Вне всякого сомнения, в конце 1906 года Пабло находился на перепутье. И Гертруда, вероятно, была недалека от истины, когда заключила не без некоторой гордости: «Мой портрет ознаменовал конец „розового“ периода».
И действительно, ее портретом, а также автопортретом, выполненным в момент разрыва с прежней манерой письма, Пикассо решил подвести своего рода итог. Но в этом Автопортрете с палитрой (Музей Пикассо, Париж) он все еще изображает маску вместо лица. Причем маску очень загадочную, где исключительное упрощение черт обескураживает и затрудняет какие-либо комментарии. Чувствуется влияние иберийского искусства, которым заинтересовался Пабло. Об этом свидетельствуют и две примитивистские статуэтки, приобретенные у некого Жери-Пьере. Едва ли он сомневался в том, что они были украдены в Лувре, где экспонировались в то время.

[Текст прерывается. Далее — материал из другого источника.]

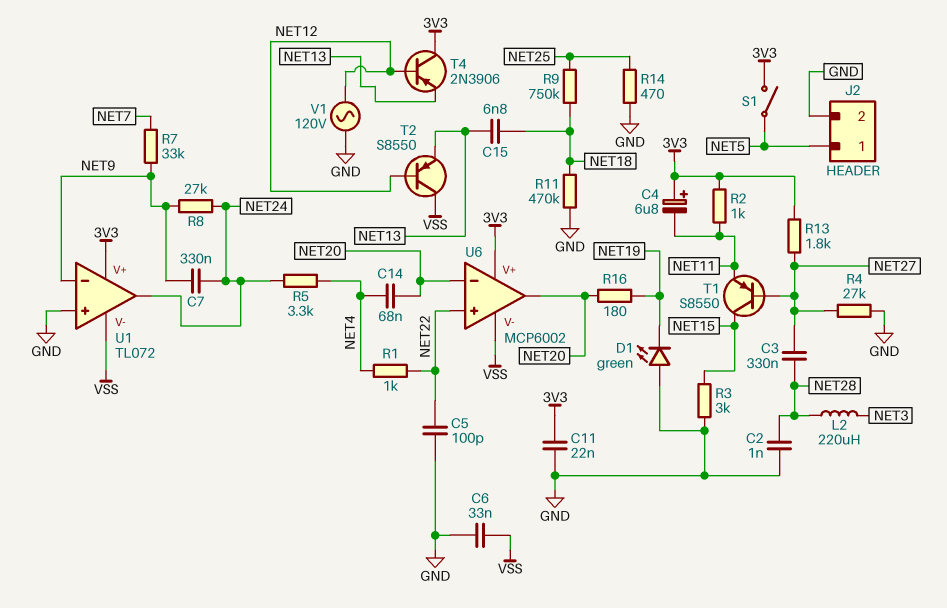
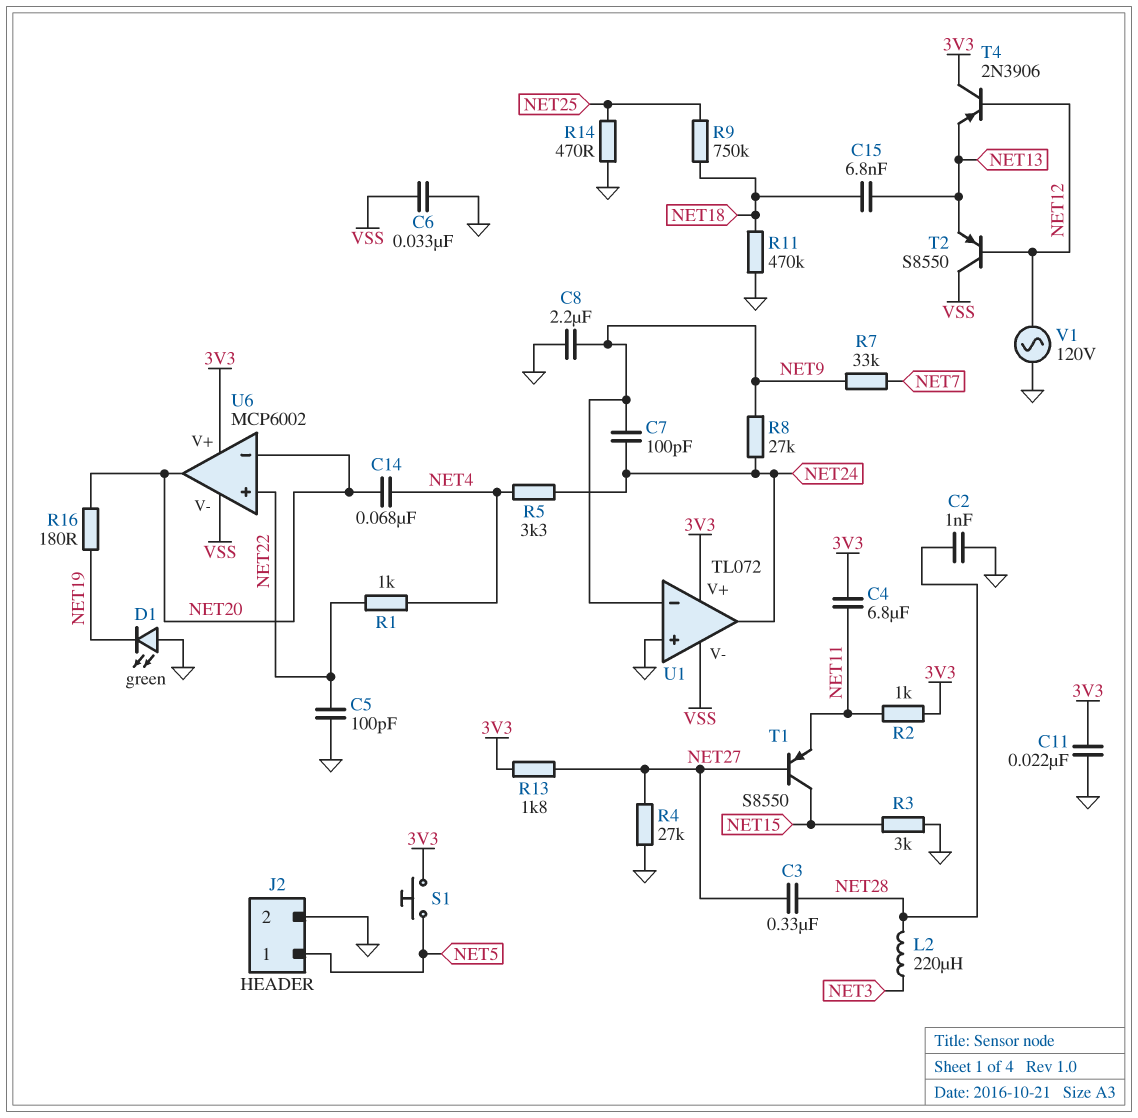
C4: 6.8uF (plus 3V3, minus NET11) -> 6.8uF (3V3, NET11)
C7: 330nF (NET9, NET24) -> 100pF (NET9, NET24)
C8: none -> 2.2uF (GND, NET9)
S1: switch (3V3, NET5) -> button (3V3, NET5)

Долгое время Пабло, вращаясь в узком кругу каталонских художников, был в стороне от французских коллег, причина — отвратительное знание французского, что буквально парализовало его. Однако с 1906 года ситуация постепенно меняется. Именно тогда он познакомился с Анри Матиссом. Матисс, тридцати пяти лет, родившийся на севере Франции в семье буржуа, был во многом полной противоположностью Пикассо: высокий, стройный, с золотистой бородой, ухоженный и галантный, получивший превосходное образование, свободно чувствовал себя в обществе, восхищая окружающих красноречием. Он преуспел и в личной жизни, очень любил жену и дочь Маргариту. Тогда он принадлежал к группе фовистов, которые ошеломили зрителей парижского Осеннего салона 1905 года яркими, неистовыми красками своих полотен. Среди фовистов Пабло знал Ван Донгена, поселившегося в Бато-Лавуар с 1905 года, а осенью 1906-го он встретился с Андре Дереном. Но именно Матисс на долгое время привлек внимание Пикассо. По-видимому, их познакомили Гертруда и Лео Стайны.